Approximately 8.8 million Medicare beneficiaries—poor enough to qualify for Medicaid— have their acute care services financed by Medicare. Medicaid pays the cost-sharing associated with their Medicare benefits and, if they need long-term care, it is Medicaid that pays for their services. Although together the two programs provide a broad set of benefits, except for some state demonstration programs, neither program bears responsibility for coordinating services within or across programs.
Coordination of acute and long-term care services for dual eligibles has the potential to promote both more efficient use of resources and better quality care. Some existing models use a single delivery system to provide the full range of Medicare and Medicare-covered services, in return for payment from both programs.

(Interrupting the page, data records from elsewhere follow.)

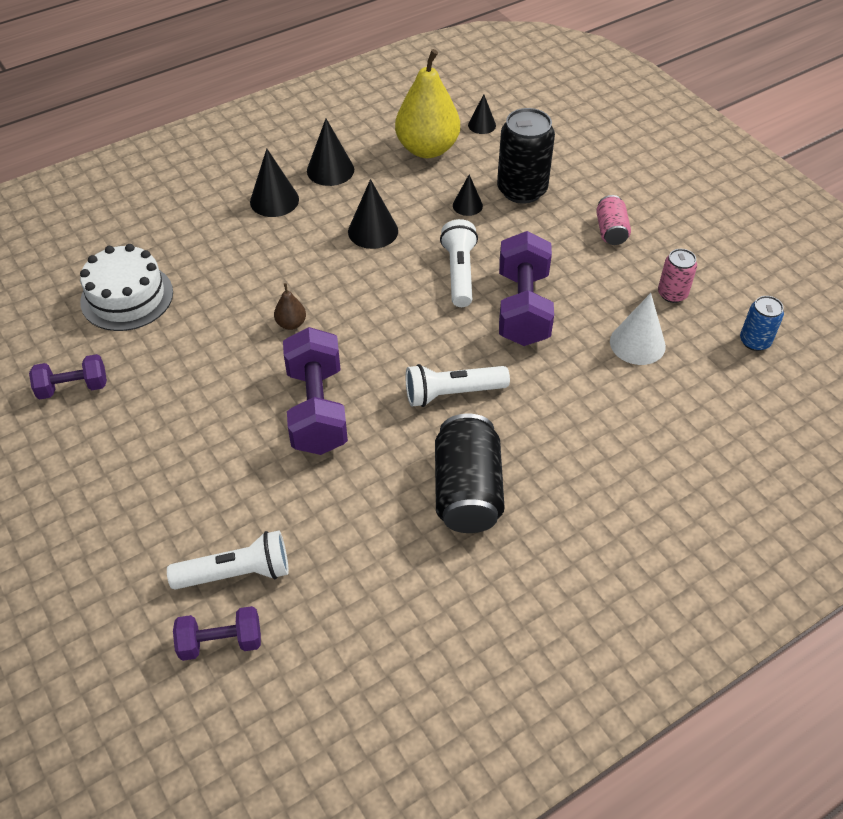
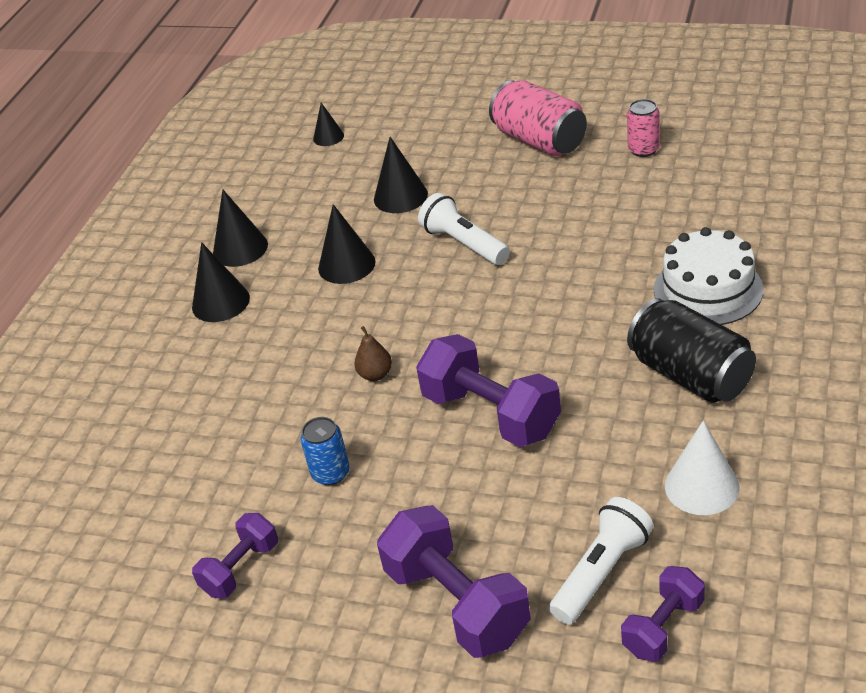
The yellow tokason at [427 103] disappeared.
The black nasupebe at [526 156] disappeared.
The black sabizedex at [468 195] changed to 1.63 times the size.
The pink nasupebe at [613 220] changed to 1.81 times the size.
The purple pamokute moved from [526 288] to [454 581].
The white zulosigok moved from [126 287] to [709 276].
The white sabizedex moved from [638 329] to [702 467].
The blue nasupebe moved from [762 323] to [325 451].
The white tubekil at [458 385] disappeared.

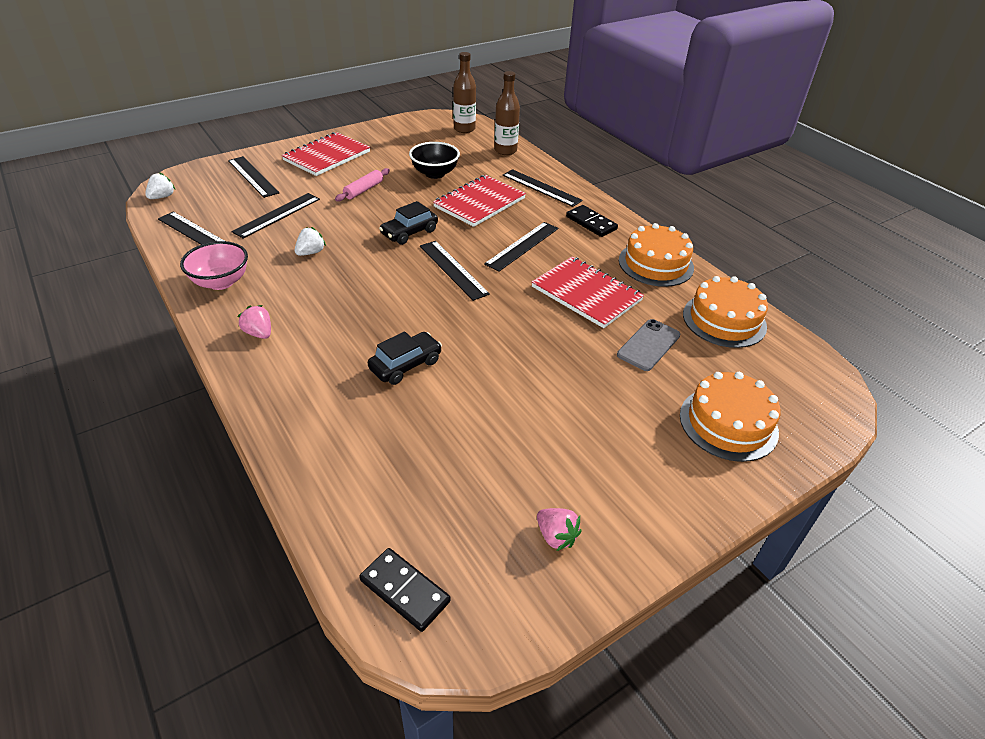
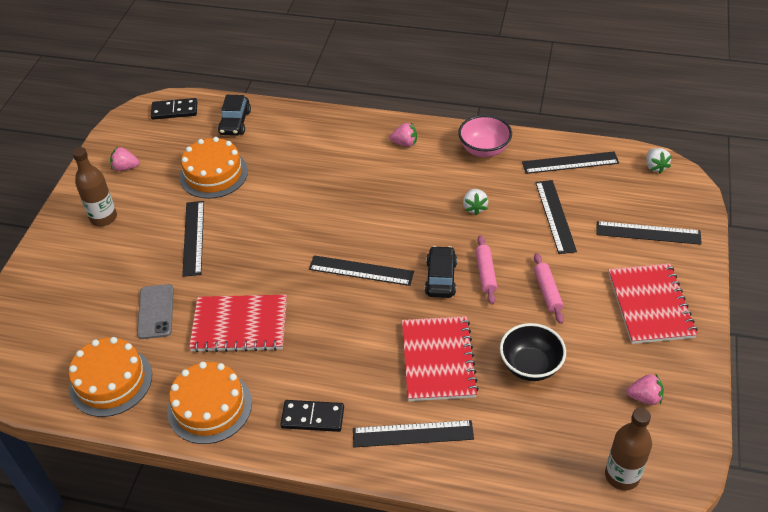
The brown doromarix moved from [507 113] to [94 186].
The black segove moved from [521 247] to [193 239].
The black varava moved from [405 358] to [234 115].
The orange zulosigok moved from [730 417] to [213 168].
The pink zagubik at [486 269] appeared.
The pink rolipal at [645 389] appeared.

For example, in Wisconsin, The Family Care Partnership Program is a voluntary program, available in some regions of the state for dual eligibles who have a nursing home level of long-term care need. Participants receive integrated care from a health plan that has contracts with both Medicaid and Medicare. The plan receives monthly per-person payments from Medicaid and Medicare for each participant to pay for all services its enrollees receive.
Payment based on capitation—rather than fee-for-service—can encourage efficiency and enable a delivery system to use savings from reduced hospitalizations or other acute-care services to offset costs of coordination and long-term care. However, capitation can also reward an organization that delivers too little service—delivering less but not better care and simply reaping greater profits. Use of capitation rates on the assumption that the result will be greater efficiency can risk harming the very disabled patients coordination is aiming to help.
Even for a sophisticated organization, payment based on fixed budgets, which depend on the actually delivery of services—of whatever mix—may be preferable to payment of capitation payments, which are made whether or not services are delivered. Finally, quality monitoring and beneficiary choice can help assure that delivery systems are actually delivering better value and not simply lower costs.